# Applet oder JApplet



## looogi (14. Apr 2006)

hallo,

habe mal ein ganz simples Applet gezeichnet, doch als ich anstatt Applet importierte, JApplet benuzte, funktionierte das Applet nich so wie ich will.??  benutzt man den JApplet für Applets? und wieso funktionierte es nicht..

Das Applet bewegt einen einfachen Ball nach rechts..


```
import java.applet.*;
import java.awt.*;

public class Ballbewegung1 extends [color=red](J)[/color]Applet implements Runnable
{
	// Initialisierung der Variablen
	int x_pos = 10;		// x - Position des Balles
	int y_pos = 100;	// y - Position des Balles
	int radius = 20;	// Radius des Balles

	public void init()
	{
		setBackground (Color.blue);
	}

	public void start ()
	{
		// Schaffen eines neuen Threads, in dem das Spiel läuft
		Thread th = new Thread (this);
		// Starten des Threads
		th.start ();
	}

	public void stop()
	{

	}

	public void destroy()
	{

	}

	public void run ()
	{
		// Erniedrigen der ThreadPriority um zeichnen zu erleichtern
		Thread.currentThread().setPriority(Thread.MIN_PRIORITY);

		// Solange true ist läuft der Thread weiter
		while (true)
		{
			// Verändern der x- Koordinate
			x_pos ++;

			// Neuzeichnen des Applets
			repaint();

			try
			{
				// Stoppen des Threads für in Klammern angegebene Millisekunden
				Thread.sleep (20);
			}
			catch (InterruptedException ex)
			{
				// do nothing
			}

			// Zurücksetzen der ThreadPriority auf Maximalwert
			Thread.currentThread().setPriority(Thread.MAX_PRIORITY);
		}
	}


	public void paint (Graphics g)
	{
		g.setColor  (Color.red);

		g.fillOval (x_pos - radius, y_pos - radius, 2 * radius, 2 * radius);
	}

}
```


als ich das Applet dann mit Applet also AWT benutzte ging es aus der IDE eclipse heraus, mit dem Browser leider nicht...??

danke


----------



## lin (14. Apr 2006)

JApplet ist Swing, Applet AWT, mischen gibt ne emulsion :wink: -> http://www.java-forum.org/de/viewtopic.php?t=5113

wieso das applet im Browser nicht läuft, kann div.
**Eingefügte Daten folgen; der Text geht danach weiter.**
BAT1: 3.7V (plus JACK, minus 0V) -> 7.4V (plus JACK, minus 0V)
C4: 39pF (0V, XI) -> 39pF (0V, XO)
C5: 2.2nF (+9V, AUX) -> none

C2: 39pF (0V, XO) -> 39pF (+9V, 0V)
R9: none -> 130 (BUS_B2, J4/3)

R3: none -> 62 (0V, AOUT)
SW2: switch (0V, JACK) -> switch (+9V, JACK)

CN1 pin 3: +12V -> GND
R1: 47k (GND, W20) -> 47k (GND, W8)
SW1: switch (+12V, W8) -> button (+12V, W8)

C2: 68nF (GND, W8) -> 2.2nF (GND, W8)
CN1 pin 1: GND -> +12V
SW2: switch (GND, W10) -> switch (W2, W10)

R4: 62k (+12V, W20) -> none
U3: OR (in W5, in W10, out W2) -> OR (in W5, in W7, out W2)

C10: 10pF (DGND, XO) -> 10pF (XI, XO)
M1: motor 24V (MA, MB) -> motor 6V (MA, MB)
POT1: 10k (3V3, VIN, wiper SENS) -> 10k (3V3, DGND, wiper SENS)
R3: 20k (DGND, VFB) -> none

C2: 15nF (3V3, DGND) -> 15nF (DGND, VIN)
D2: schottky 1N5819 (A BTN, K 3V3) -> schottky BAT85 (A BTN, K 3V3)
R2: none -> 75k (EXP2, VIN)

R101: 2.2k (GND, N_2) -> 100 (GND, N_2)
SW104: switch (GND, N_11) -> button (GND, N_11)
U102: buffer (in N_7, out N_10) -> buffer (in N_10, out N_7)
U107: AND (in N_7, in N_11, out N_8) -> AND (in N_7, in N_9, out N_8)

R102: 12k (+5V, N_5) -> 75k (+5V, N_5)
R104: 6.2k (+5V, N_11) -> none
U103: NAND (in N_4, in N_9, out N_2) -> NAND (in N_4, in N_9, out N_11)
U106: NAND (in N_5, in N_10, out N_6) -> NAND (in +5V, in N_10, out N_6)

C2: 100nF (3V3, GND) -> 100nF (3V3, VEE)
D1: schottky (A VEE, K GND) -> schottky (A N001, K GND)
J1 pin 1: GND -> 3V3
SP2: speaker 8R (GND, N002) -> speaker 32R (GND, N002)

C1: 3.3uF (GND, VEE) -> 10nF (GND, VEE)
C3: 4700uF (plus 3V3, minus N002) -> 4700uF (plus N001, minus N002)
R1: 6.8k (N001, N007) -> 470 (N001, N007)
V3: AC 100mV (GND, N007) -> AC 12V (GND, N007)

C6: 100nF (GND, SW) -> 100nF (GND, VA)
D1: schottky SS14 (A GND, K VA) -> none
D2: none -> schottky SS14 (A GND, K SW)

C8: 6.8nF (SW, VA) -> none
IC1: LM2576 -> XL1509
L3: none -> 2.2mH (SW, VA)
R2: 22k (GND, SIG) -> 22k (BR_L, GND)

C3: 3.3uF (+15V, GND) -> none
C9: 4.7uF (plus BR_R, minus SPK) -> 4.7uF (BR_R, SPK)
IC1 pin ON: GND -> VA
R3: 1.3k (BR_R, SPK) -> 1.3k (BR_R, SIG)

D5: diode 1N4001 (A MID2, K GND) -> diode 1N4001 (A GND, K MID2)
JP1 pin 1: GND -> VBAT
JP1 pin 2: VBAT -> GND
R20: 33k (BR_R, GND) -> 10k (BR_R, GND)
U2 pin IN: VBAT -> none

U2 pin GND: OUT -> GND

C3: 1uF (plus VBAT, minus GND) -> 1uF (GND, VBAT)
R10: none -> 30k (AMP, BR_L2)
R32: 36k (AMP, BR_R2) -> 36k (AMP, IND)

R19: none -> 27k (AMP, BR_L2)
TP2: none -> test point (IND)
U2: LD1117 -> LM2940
Ursachen haben,.. 
-> http://www.java-forum.org/de/viewtopic.php?t=4936


----------



## looogi (14. Apr 2006)

..ja ich weiß schin das ich die nicht mischen soll/kann, aber meine Frage war ob ich diesen Code auch mit JApplet benutzen kann?? .. wenn ja: warum zeichnet er den Ball nicht,, wenn nein: für was gibts dann JApplet, bzw. was habe ich im Code was nicht zu JApplet passt?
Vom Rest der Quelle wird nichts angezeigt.